Do some authorities make things hard for you in places such as Palestine?
Yes. It can get complicated – in Palestine in particular. With the West Bank there are fewer problems but in Gaza the political situation is disastrous. It has been under siege since 2005. They have three universities which are all doing some great physics. But the faculties there are completely isolated. They cannot leave or travel and the students we get really struggle. Sometimes they miss opportunities because they cannot get out. It is very frustrating.

How does Palestine compare with other areas you are now working in?
One of our more recent focuses for attention is Afghanistan, which suffers from huge issues of security. But it also has an amazing young generation there who seem to have a lot of hope that they can make the country what they know that it can be. We worked with very young faculty members in the physics department. They were extremely strong in their subject, really passionate about starting physics there and getting international collaboration at Kabul University. We held a workshop and something like 300 participants turned up. It was fantastic.

It is a very secular activity you are involved in. Do some countries object to your godlessness?
I always tread a little carefully in the beginning but actually in places where you might find the most conservative people are living, they ask exactly the same sorts of questions about the big bang and the origins of the universe that you would get in any other country. It is very reassuring. Even in these places you do not have to be in conflict with basic scientific ideas. They can be accepted. They also recognise that having good PhD students in physics in the country is good for the economy.

At the moment we are just kicking off. We have been going for six years. It is only in the last couple of years that we have been really growing. In the end we hope that every university is connected with this programme and then that brings some more funding for physics there. Our aim is to create vibrant scientific communities across the world.

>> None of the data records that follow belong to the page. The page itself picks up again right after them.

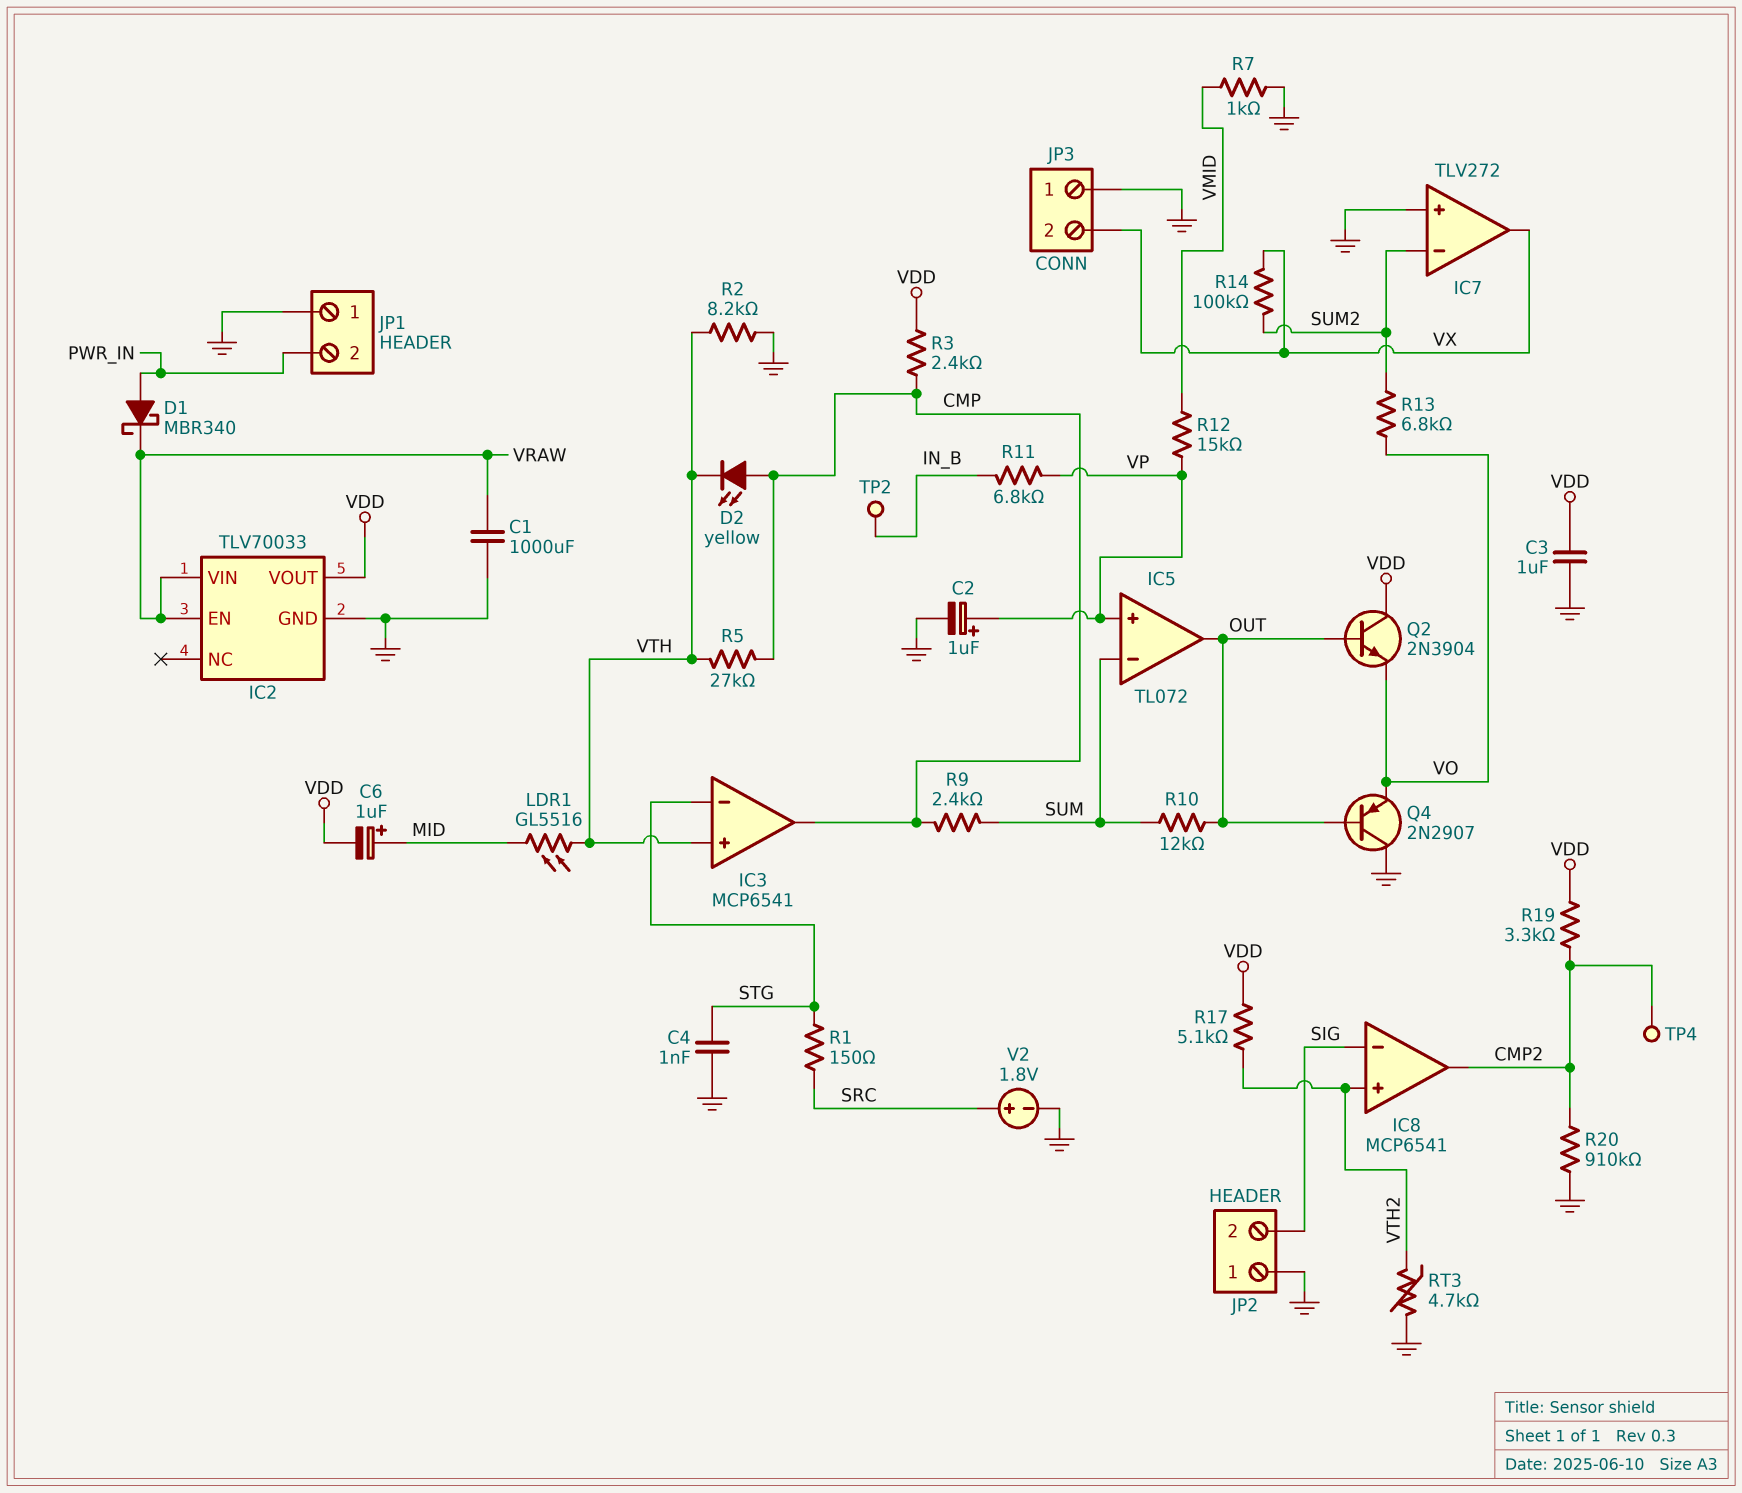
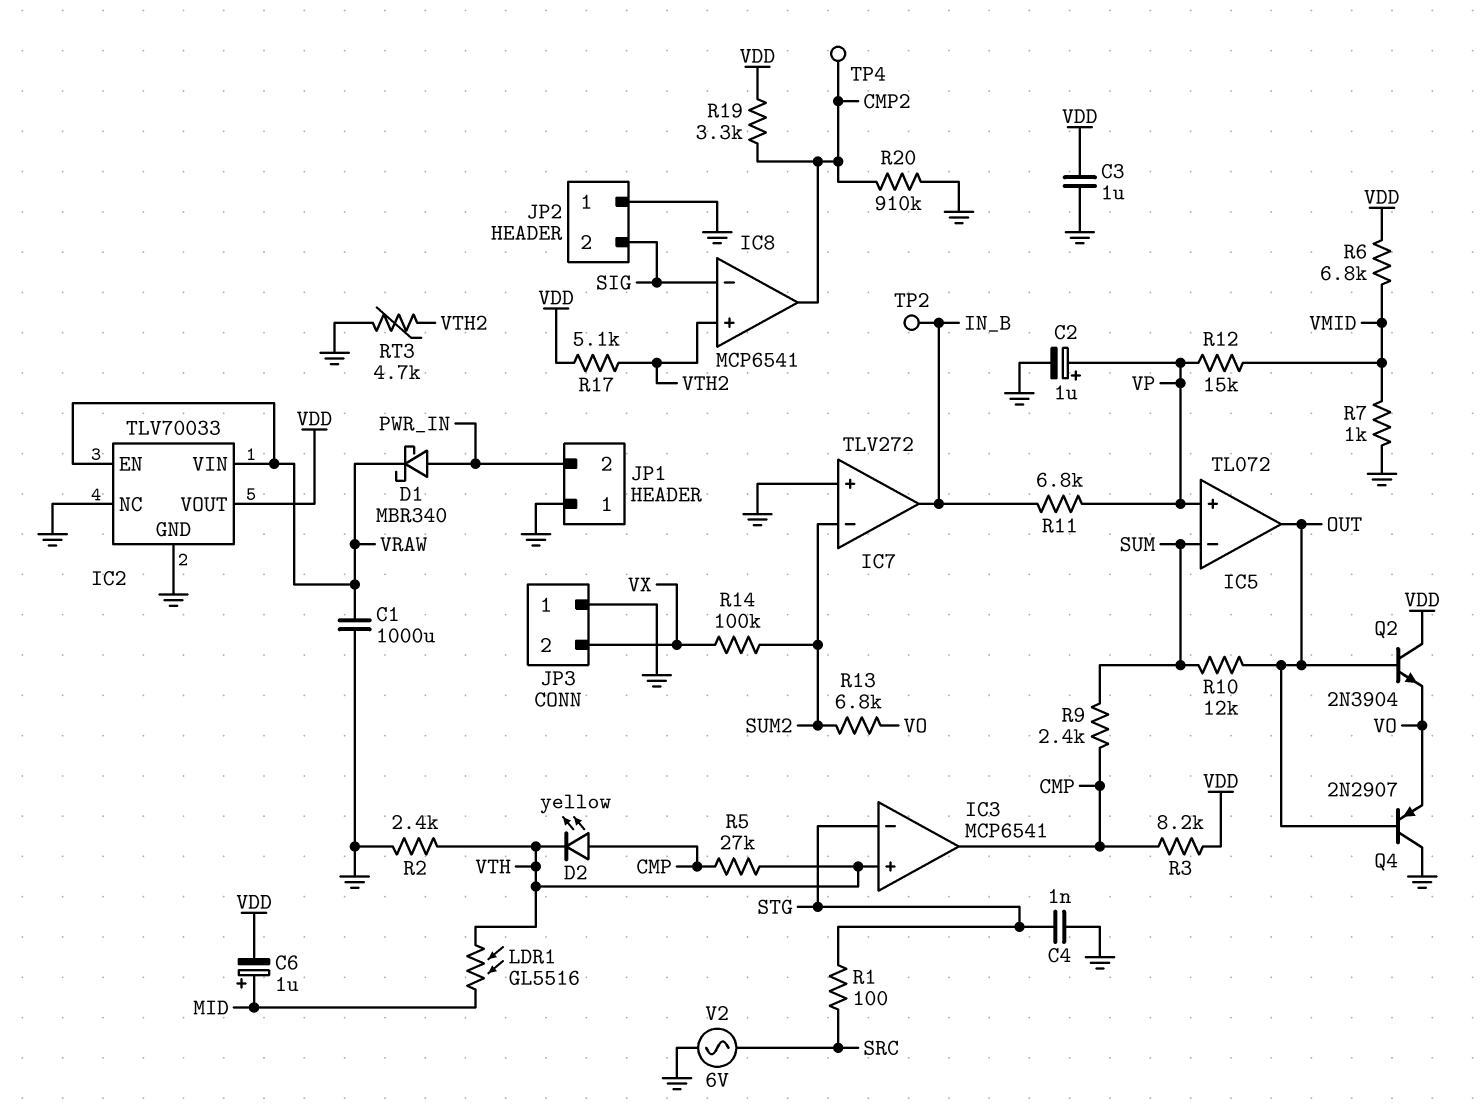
IC2 pin NC: none -> GND
IC7 pin out: VX -> IN_B
R1: 150 (SRC, STG) -> 100 (SRC, STG)
R2: 8.2k (GND, VTH) -> 2.4k (GND, VTH)
R3: 2.4k (CMP, VDD) -> 8.2k (CMP, VDD)
R6: none -> 6.8k (VDD, VMID)
V2: 1.8V (plus SRC, minus GND) -> AC 6V (GND, SRC)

Hard lines: realities of life for scientists in the Gaza Strip

Photograph: Abid Katib/Getty Images

While students in Gaza may apply for, and be offered opportunities on, courses in other parts of Palestine or other countries, they encounter a great number of regulatory hurdles before they can take them up. It is common for students to offered a number of places but be unable to transfer due to the refusal of the authorities to issue the relevant permits.

Gaza students are often refused permits to attend scientific conferences in other parts of Palestine. Last July, four students were forced to participate remotely in the second Palestinian Advanced Physics School at Birzeit University because they were denied travel permits.

On a practical basis, operating a science lab in Gaza is extremely challenging. The electricity supply to the strip is erratic and can last between four and eight hours a day, making it difficult to use electronic instruments and perform experiments.

Border regulations mean that many of the materials required for science, particularly chemicals, are impossible for Gaza scientists to obtain. “The infrastructure of the laboratories is very bad because Israel considers that everything is dangerous to their security,” says Dr Rami Morjan of the Islamic University.

Equipment is also hard to fund and import. Potential overseas funding partners are nervous about buying equipment for Gaza institutions because they know from experience that it may be destroyed in a bombing raid. The result is that students often have to carry out research experiments remotely, using equipment at other institutions.

Gaza-based scientists who win grants for their research often end up losing the funding because they are unable to secure the equipment and materials needed to carry out their research because of the challenges outlined above.